Importantes alterações no Estatuto da OAB após o advento da Lei nº 14.365/22

Autor

  • Mateus Marques

    é advogado doutorando em Direito Penal na Universidade de Salamanca mestre e especialista em Ciências Criminais pela PUC-RS e vice-presidente da Comissão de Defesa Assistência e Prerrogativas da OAB do Rio Grande do Sul.

29 de agosto de 2022, 18h11

Com o advento da Lei nº 14.365/22, foram incorporadas significativas alterações ao Estatuto da Advocacia (Lei nº 8.906/94), reconhecendo garantias fundamentais para o pleno exercício profissional dos advogados.

Dentre as urgentes modificações, compreendeu o legislador que melhor atenção merecia um tema amplamente debatido nos últimos tempos: as prerrogativas dos advogados. A tentativa de criminalizar condutas excessivas por parte de servidores públicos ou autoridades vem sendo discutida há bastante tempo pelos advogados.
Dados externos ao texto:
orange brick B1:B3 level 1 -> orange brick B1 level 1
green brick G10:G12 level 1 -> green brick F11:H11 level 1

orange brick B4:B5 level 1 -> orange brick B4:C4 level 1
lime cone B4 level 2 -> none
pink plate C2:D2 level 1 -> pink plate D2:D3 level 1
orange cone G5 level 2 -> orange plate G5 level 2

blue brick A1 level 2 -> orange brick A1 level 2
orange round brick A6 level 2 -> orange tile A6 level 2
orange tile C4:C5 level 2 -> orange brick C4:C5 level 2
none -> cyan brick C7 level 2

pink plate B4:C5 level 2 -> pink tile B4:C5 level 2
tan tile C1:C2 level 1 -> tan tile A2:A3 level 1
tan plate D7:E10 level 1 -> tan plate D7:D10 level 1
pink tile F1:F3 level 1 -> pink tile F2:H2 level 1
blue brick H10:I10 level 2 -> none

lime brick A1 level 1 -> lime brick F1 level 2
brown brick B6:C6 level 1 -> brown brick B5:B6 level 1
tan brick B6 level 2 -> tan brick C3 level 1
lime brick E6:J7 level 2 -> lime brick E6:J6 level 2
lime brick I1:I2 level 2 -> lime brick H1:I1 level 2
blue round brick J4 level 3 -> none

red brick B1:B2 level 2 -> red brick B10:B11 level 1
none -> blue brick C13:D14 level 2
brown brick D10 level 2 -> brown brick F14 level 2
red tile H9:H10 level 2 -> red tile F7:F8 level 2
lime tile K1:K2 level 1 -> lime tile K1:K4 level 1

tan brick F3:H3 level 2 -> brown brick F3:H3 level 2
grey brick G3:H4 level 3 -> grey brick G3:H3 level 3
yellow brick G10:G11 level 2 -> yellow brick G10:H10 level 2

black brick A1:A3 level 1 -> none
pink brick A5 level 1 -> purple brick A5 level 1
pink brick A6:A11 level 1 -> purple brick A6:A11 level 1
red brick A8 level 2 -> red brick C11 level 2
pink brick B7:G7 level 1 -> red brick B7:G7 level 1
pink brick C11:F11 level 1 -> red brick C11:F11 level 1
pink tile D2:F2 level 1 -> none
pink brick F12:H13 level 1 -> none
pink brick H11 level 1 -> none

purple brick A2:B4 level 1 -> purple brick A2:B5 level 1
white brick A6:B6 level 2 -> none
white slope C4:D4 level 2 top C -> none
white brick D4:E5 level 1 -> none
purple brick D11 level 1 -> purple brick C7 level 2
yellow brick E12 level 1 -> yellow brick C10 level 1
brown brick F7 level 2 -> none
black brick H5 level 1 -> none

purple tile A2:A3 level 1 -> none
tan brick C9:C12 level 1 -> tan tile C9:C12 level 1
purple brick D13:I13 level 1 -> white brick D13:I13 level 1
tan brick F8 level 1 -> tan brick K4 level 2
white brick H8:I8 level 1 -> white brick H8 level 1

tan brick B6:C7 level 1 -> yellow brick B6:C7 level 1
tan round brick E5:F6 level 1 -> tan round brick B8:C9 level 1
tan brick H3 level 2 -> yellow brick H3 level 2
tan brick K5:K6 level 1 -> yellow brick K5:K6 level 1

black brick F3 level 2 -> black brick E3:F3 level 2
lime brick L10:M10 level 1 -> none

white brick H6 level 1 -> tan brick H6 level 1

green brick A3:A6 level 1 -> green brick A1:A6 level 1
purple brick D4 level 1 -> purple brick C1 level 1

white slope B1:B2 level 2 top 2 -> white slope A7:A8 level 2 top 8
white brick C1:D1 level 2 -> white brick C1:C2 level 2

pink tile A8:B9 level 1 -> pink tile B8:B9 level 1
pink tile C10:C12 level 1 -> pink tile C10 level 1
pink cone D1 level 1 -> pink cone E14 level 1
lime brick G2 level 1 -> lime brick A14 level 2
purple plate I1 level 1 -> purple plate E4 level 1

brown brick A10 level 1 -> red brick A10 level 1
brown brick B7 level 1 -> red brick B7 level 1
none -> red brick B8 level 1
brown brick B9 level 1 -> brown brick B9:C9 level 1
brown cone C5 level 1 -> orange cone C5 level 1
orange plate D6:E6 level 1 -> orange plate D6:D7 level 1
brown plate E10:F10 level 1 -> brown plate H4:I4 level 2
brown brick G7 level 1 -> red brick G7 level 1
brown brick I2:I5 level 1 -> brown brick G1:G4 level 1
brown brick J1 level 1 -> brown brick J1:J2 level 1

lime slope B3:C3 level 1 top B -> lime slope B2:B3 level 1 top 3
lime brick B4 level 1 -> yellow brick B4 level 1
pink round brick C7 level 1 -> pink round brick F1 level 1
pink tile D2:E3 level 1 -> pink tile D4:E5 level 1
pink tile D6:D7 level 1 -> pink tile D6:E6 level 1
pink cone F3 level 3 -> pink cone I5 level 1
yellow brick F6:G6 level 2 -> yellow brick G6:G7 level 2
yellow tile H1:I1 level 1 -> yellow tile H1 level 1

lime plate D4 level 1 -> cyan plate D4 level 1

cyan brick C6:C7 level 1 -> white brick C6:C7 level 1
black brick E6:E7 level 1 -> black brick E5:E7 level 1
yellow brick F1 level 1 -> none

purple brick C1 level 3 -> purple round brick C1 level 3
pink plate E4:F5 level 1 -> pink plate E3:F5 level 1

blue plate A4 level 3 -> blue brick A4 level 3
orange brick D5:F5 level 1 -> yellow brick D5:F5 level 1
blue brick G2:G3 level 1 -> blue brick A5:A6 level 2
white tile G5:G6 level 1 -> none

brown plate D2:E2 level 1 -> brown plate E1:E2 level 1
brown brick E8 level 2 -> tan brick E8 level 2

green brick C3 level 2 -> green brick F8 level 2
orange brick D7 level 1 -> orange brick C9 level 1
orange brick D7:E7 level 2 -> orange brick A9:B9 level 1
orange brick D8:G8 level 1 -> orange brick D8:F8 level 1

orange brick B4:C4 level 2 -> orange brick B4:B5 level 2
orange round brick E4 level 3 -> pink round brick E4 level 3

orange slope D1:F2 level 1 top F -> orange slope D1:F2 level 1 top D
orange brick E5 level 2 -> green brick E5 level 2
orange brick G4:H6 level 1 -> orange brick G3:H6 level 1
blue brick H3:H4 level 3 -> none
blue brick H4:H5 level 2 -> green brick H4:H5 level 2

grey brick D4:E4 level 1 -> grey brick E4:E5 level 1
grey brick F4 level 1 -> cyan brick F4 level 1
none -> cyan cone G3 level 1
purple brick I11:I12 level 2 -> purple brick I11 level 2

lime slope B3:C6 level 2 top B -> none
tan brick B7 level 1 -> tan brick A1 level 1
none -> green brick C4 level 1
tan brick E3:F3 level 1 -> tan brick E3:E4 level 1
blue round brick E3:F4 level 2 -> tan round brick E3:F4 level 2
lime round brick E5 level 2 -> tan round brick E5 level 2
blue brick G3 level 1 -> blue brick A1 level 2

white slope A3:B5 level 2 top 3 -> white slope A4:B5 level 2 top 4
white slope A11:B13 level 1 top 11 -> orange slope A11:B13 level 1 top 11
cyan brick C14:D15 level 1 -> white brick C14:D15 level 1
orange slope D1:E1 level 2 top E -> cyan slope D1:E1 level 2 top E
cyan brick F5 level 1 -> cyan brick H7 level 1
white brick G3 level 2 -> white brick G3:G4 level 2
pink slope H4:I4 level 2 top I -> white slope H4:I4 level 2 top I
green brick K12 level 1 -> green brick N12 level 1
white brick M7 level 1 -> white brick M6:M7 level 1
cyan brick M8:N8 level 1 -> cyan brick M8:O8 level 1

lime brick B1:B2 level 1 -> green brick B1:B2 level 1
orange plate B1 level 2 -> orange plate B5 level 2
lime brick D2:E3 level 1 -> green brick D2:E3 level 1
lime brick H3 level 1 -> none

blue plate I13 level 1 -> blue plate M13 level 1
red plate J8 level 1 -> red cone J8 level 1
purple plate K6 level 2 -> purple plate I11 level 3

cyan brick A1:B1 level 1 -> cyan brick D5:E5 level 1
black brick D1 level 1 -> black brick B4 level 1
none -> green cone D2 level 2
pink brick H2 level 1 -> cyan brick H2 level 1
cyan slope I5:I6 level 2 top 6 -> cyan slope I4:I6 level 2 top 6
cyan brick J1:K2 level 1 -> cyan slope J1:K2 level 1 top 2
Muitos foram os projetos apresentados por diferentes autores, os quais deram abertura para o amadurecimento do assunto junto ao Congresso.

Quando falamos em prerrogativas, podemos dizer que "consistem em garantias profissionais que asseguram ao advogado o direito de exercer a plena defesa de seus clientes, com independência e autonomia, contra abusos de autoridade que possam impedir, constranger ou ainda diminuir o papel da advocacia".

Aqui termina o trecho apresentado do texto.